Heavyweight great Evander Holyfield says the bout between Anthony Joshua and Deontay Wilder will elevate boxing to where it was during his heyday in the 1990s.
Negotiations between the sports two marquee heavyweights have yet to yield an agreement on a fight that would unify the division, with Wilder’s representatives insisting this week they had “no desire” to meet with Joshua’s camp until a “real offer” was presented.
Joshua, the reigning IBF, IBO, WBA and WBO world champion, sealed a 22nd consecutive victory on Saturday night, stopping Alexander Povetkin emphatically in the seventh round at a rocking Wembley Stadium.
Asked who he wanted to fight next, Joshua named Wilder, while an April 13 date, again at Wembley, has already been set for his 23rd bout.
While Wilder, the current WBC champion, fights Tyson Fury in the United States on December 1, Joshua-Wilder remains undoubtedly the most appealing clash in the division.
And Holyfield, boxing’s only four-time world heavyweight champion, added to the clamour this week, saying he had been blown away by the support garnered by Joshua having witnessed it firsthand at Wembley. He also called upon the fighters’ respective parties to get the deal done.

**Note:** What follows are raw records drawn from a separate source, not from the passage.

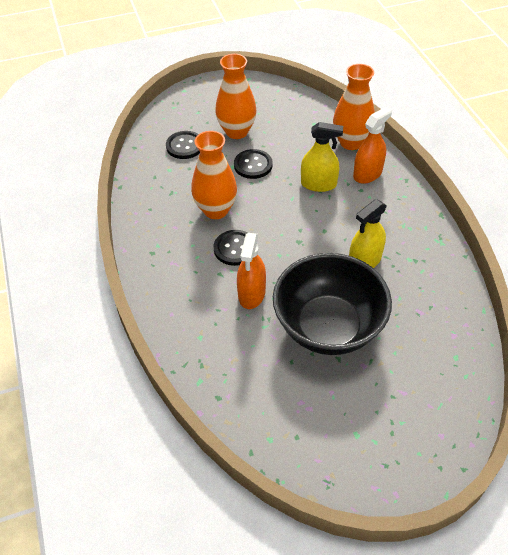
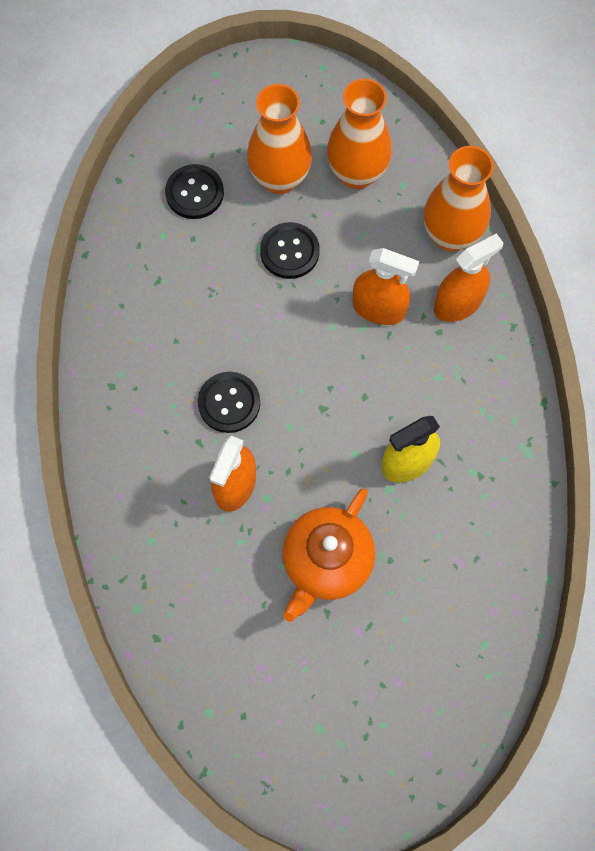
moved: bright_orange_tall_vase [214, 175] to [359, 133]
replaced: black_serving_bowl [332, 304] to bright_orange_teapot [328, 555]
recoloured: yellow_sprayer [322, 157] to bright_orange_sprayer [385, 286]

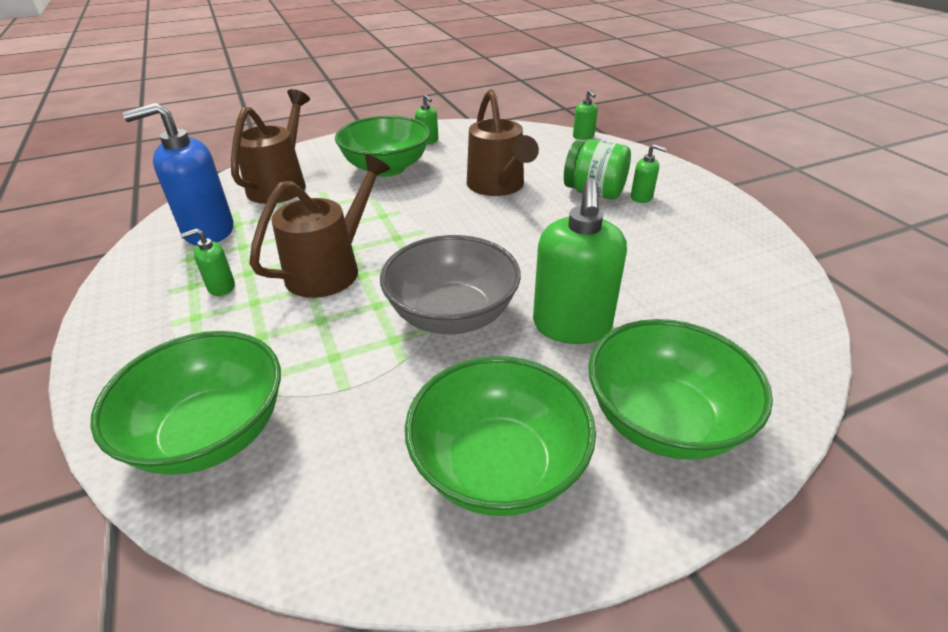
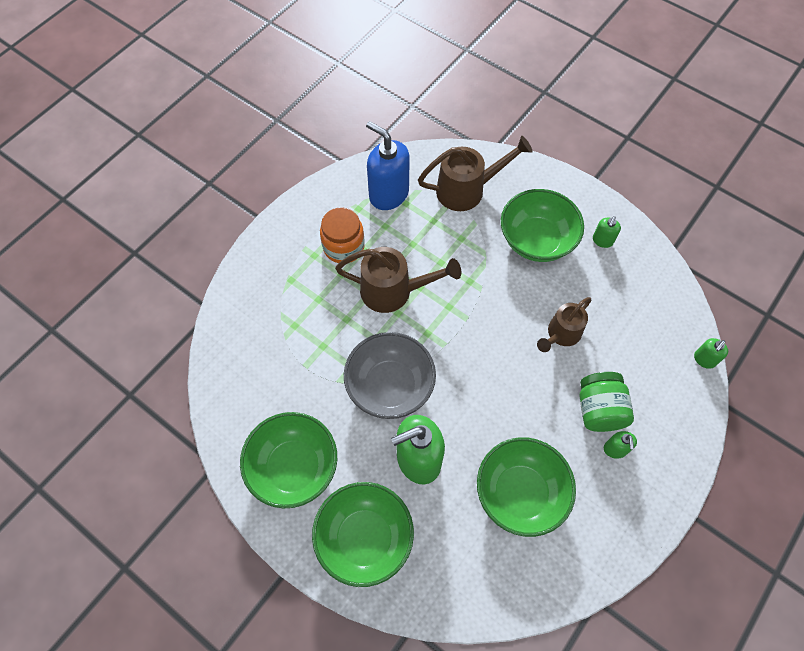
moved: leaf-green_serving_bowl [185, 403] to [526, 487]
replaced: leaf-green_soap_dispenser [207, 262] to bright_orange_preserve_jar [342, 235]
resized: dark_brown_watering_pot [503, 142] = [564, 324] x0.66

“It would be a great fight,” said the American in Jeddah. “When it’s all said and done you’re talking about what’s fair. Deontay was the heavyweight champion first, but with Joshua, he’s got all these people. I went to Saturday’s fight and there were 100,000 people coming to see him. It’s my first time seeing that ever in my life, to see a man, a boxer, draw that many people.
“I still think as a balance, both of them champions, somebody’s going to win and somebody’s going to lose. But when both people are that good, that’s when the promoter comes in, brings up the big money and gives everybody even money. If you think you’re the champ, you feel that you’re going to win. The whole big thing is what the fight would mean to the individual.”
During a pro career that spanned three decades, Holyfield was involved in some of boxing’s most memorable fights – he was undisputed champion at both cruiserweight and heavyweight – including the infamous 1997 bout against Mike Tyson.
Asked if Joshua and Wilder are talented enough to bring the heavyweight division back to the level it enjoyed in the 1990s, Holyfield said, “I truly think they are. Because Joshua’s a good fighter and he knocks people out, people want to see it. Deontay’s not a skilful fighter, but he knocks people out. People want to see the action.”